Aerospace and Autonomous Systems

The National University of Singapore's (NUS) Faculty of Engineering on 29 October 2012 launched a new Aerospace Systems Initiative (ASI), which will prepare engineering students for the growing aerospace industry. The ASI will offer a learning pathway for students to design and develop complex engineering systems for special aerospace missions. This pathway will be open to NUS undergraduates across all Engineering disciplines, such as Electrical, Computer, Mechanical and Engineering Science. It will take in 30 to 40 students per year and students will need to possess a passion for design and a keen interest in aerospace systems. They may embark on this pathway during their first year or in subsequent years of study.

Other learning experiences in this track include internships with NASA and other space technology companies, student exchange with foreign Universities which offer space programs, meetings with ex-astronauts and guidance from researchers with first-hand experience in building satellites or airborne radar systems, respectively. Students may also proceed to a PhD research programme upon graduation.

This track now also includes underwater vehicles and unmanned vehicles.


Nano-Satellite Attitude Determination & Control System

The Attitude Determination and Control System (ADCS) is responsible for determining and manipulating the orientation of the satellite in space. ADCS uses a variety of sensors and active actuators to give a flexible control in orienting the satellite in addition to a faster and more stable de-tumbling.

Total Electron Content Payload for Nano-Satellite

The Total Electron Content (TEC) is defined to be the total number of electrons along a path between two points, which in this case is the satellite and ground station.
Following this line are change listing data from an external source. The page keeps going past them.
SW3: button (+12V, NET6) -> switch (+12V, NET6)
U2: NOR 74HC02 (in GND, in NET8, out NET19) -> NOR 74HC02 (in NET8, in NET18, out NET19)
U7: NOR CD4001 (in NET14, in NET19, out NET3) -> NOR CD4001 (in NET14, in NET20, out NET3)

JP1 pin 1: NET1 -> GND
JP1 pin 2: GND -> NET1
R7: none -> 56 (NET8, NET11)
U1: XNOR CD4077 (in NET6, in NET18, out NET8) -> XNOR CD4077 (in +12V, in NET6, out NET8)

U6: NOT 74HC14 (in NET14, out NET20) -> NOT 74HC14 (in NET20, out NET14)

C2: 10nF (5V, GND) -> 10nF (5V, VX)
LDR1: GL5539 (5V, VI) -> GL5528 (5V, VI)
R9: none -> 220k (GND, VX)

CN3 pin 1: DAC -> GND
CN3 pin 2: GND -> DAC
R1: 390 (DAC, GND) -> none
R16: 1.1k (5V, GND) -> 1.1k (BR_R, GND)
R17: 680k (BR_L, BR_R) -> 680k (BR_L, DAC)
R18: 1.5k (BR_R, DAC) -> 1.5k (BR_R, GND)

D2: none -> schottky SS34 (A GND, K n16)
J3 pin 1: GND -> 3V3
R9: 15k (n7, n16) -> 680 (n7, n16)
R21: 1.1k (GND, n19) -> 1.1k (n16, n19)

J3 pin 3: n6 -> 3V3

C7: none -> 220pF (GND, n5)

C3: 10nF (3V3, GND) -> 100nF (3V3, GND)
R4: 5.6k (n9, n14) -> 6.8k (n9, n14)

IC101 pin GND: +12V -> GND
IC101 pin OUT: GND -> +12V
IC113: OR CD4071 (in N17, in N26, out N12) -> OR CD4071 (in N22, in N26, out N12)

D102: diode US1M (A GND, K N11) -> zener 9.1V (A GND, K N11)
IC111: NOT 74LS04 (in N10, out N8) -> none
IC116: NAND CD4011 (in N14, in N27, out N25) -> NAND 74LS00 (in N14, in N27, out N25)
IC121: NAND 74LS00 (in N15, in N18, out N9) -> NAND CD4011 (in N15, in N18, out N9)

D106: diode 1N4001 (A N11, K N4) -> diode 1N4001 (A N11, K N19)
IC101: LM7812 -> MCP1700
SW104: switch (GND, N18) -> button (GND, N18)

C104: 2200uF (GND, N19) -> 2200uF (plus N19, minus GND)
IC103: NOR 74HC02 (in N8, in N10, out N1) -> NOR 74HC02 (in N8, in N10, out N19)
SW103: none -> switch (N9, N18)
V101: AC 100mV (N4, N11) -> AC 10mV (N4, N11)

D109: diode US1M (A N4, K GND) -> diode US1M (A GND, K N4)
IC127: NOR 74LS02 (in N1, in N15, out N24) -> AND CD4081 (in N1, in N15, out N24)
TEC measurement is important for the correction of propagation effects on applied radio systems such as the Global Positioning System (GPS). The TEC payload is a part of NUS' first nano-satellite 'Galassia' developed by undergrad students.

Cost-Effective High Resolution Camera for CubeSat

Earth Observation using CubeSats is witnessing an increased demand due to lower operation costs and shorter development time compared to traditional satellites. However, the current CubeSat camera modules lack the high resolution required by its applications. This project uses commercial-off-the-shelf components to develop a cost-effective camera module for Earth Observation with CubeSats.


Bumblebee is a student-run, multi-disciplinary robotics team with students from both the Faculty of Engineering and School of Computing. The Bumblebee team designs and builds Autonomous Underwater Vehicles (AUVs) and Autonomous Surface Vessels (ASVs) to navigate across oceans independently, from the shore line and the water surface, to deep waters.

High Data-Rate Transmitter for CubeSats

Communication systems for CubeSats still lag behind those for larger satellites. The downlink rate of most CubeSats is limited to few kilobits per second while the norm for traditional satellites is hundreds of megabits per second. This project develops a low-cost CubeSat transmitter with a data rate comparable to those on larger satellites.